Laura Majors:Yeah, absolutely. We have people who ride in our cars who will take an autonomous ride to their passengers. So they have to understand what is the robot doing and why and how do I change what it's doing if I want it to stop earlier, or I want to know why it got so close to a truck, or does it see that motorcycle up ahead? There are also pedestrians who will need to cross in front of robotaxis and need to know is that car going to stop or not? So our vehicles have to be able to communicate to pedestrians and other human drivers in ways that they can understand. We have a project we call expressive robotics that's looking at different ways you can communicate to people, and again, using mental models they already have, rather than... You see a lot of research around flash a bunch of lights or have some display, but is there something that's more intuitive and natural?

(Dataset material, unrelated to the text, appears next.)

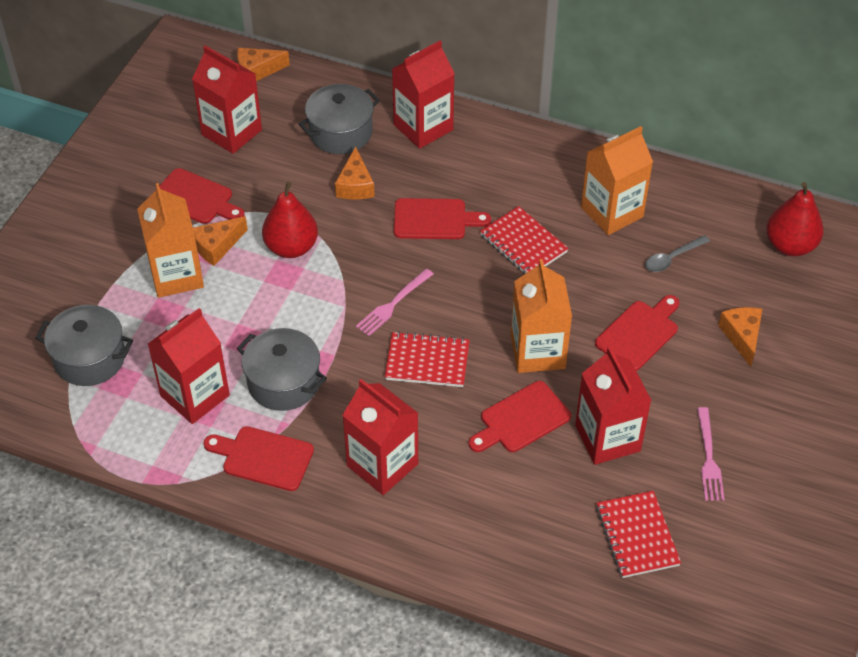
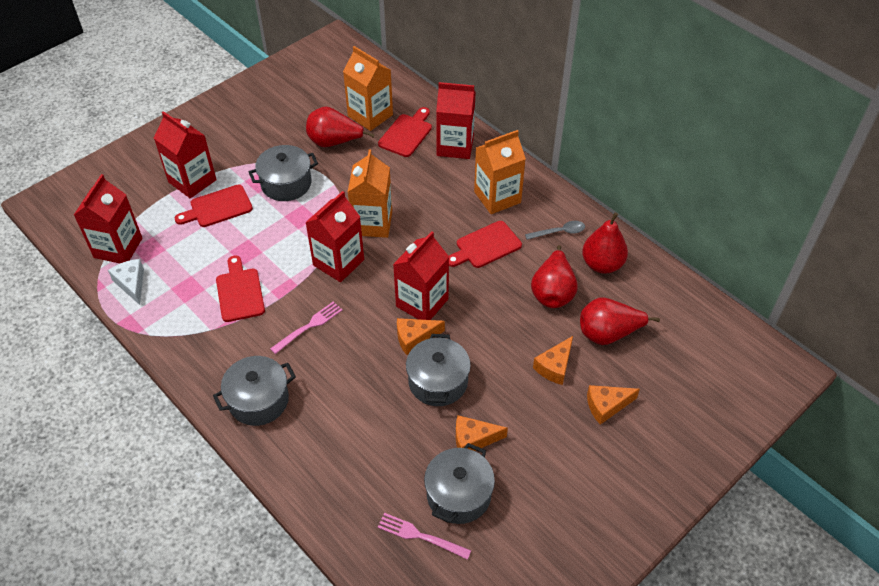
grey pot: 3 -> 4
red cutting board: 5 -> 4
red notebook: 3 -> 0
red pear: 2 -> 4
white cheese: 0 -> 1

In some of our studies, we discovered that people often use the deceleration of the vehicle as one indicator. So should we start the stop a little more abruptly and maybe a little earlier to indicate that we see you and we're stopping for you? Another cue people use is sound, the screeching of the brakes. So when we stop, should we actually amplify the screeching sound? That's something that we work on. And then the third class of users or of people in our integrated system that we think about our remote operators. So if a car gets stuck, let's say, it comes up to an intersection where the traffic light is out and there's a traffic cop directing traffic, or a remote operator needs to take over control and have some ability to interface with the car and with the situation. It's definitely an important part of autonomous vehicles.

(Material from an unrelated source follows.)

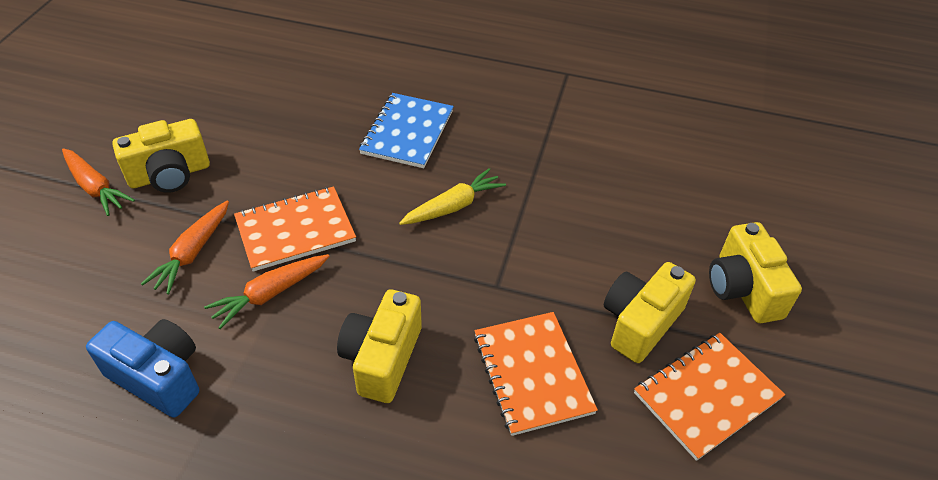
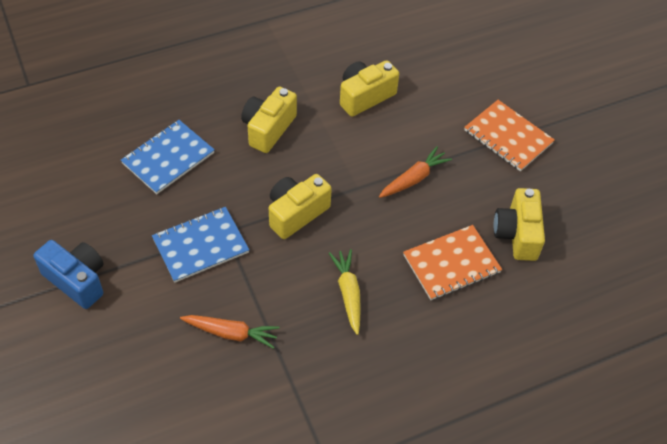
blue notebook: 1 -> 2
orange carrot: 3 -> 2
orange notebook: 3 -> 2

Daniel Serfaty: That's interesting because in the first capture you only imagine the proverbial user, but in a large system or a system of systems, the way you describe it, there are all kinds of stakeholders here that you have to take into account in the very design of the vehicle itself.

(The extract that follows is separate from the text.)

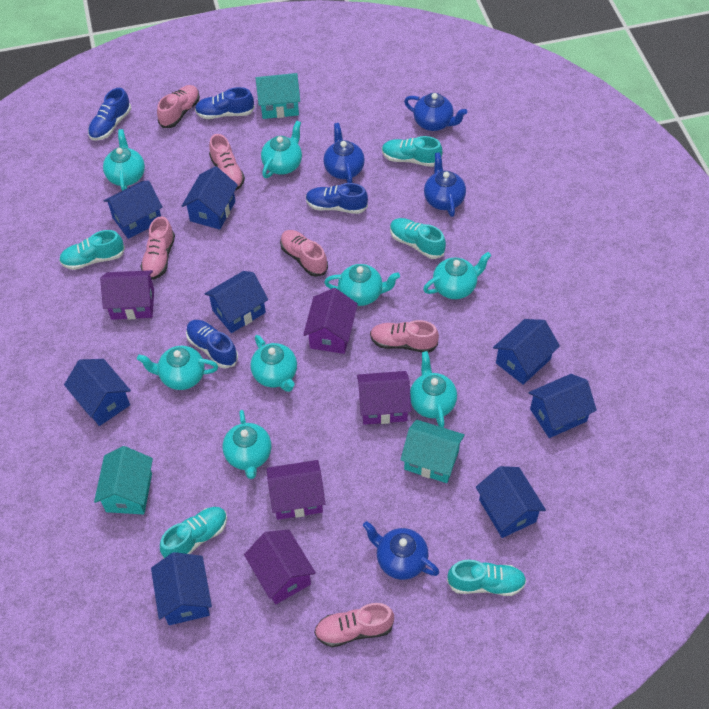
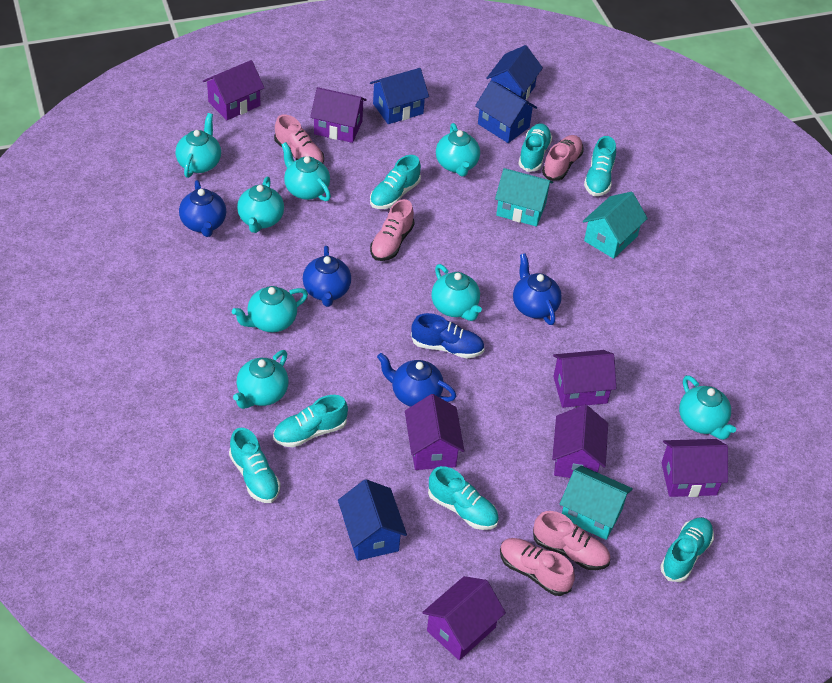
blue house: 8 -> 4
blue shoe: 4 -> 1
pink shoe: 6 -> 5
purple house: 5 -> 7
turquoise shoe: 5 -> 7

Laura Majors:That's right. Julie and I in the book we call this other set of people bystanders. These are people who may not even realize is a car a human-driven car or a robot. The car may be far enough or angled in a way that you can't see if there's a person in the driver's seat or not. And so these people don't necessarily know what are the goals of that robot? Where's it going? What is it doing? How does it work? What are its blind spots? And so I think there's a lot of work there to figure out how can you effectively communicate with those bystanders, again, who know nothing about your system and be able to interact in a safe way with those bystanders.

Daniel Serfaty: That's fascinating because it's about almost amplifying an interaction that you wouldn't do normally if you're a car, in the sense that because you adapted in certain way, you have to exaggerate your signals somehow. Julie, what do you think are the remaining big scientific or technological hurdles for the next generation robots in a sense that I know you're working with students and you're working in a lab, you have the luxury of slow experimentation and grading semester after semester, maybe a luxury Laura doesn't have in her world? If you had some wishes for the next generation robots, will they be more socially intelligent, more emotionally intelligence, more culturally aware, more creative? What kind of quality you would like eventually to be able to design into those robots in the future?

Julie Shah:Well, we definitely need the systems to be more human aware in various ways, starting with humans as more than obstacles is a good starting point. And then once you go down that path, what is the right level at which to model a person? What do you need to know about them? And then in collections of people, are the norms, the conventions really do become important. So that's really just at its beginning. So being able to learn norms, conventions from relatively few demonstrations for observations is challenging, or to be able to update, start with a scaffold and update a model that the system has in a way that doesn't take thousands or hundreds of thousands or even millions of examples.

And so one of the technical challenges is as machine learning becomes more critically important to deploying these systems in less structured and more dynamic environments, it's relatively easy to lose sight as to what's required to make those systems capable. You look at the advances today, systems that are able to play various games like go and how they're able to learn. This requires either collecting vast amounts of labeled data, in which we're structuring the knowledge of the world through the system through those labels or a high fidelity emulator to practice. And our encoding of that emulator, it never truly mimics the real world. And so what translates what needs to be fixed up relatively quickly.

Many of our advances in perception, for example, are in fields where it's much easier to collect these vast amounts of data and it's easier to tailor them for different environments. If you look at what's required for deploying these systems in terms of understanding state of the world and being able to project, we don't have data sets on human behavior. And human behavior changes in ways that are tied to a particular intersection or a particular city when you're driving or when you're walking as a pedestrian and so that chance for problem becomes very important for a safety-critical system operating in these environments as well.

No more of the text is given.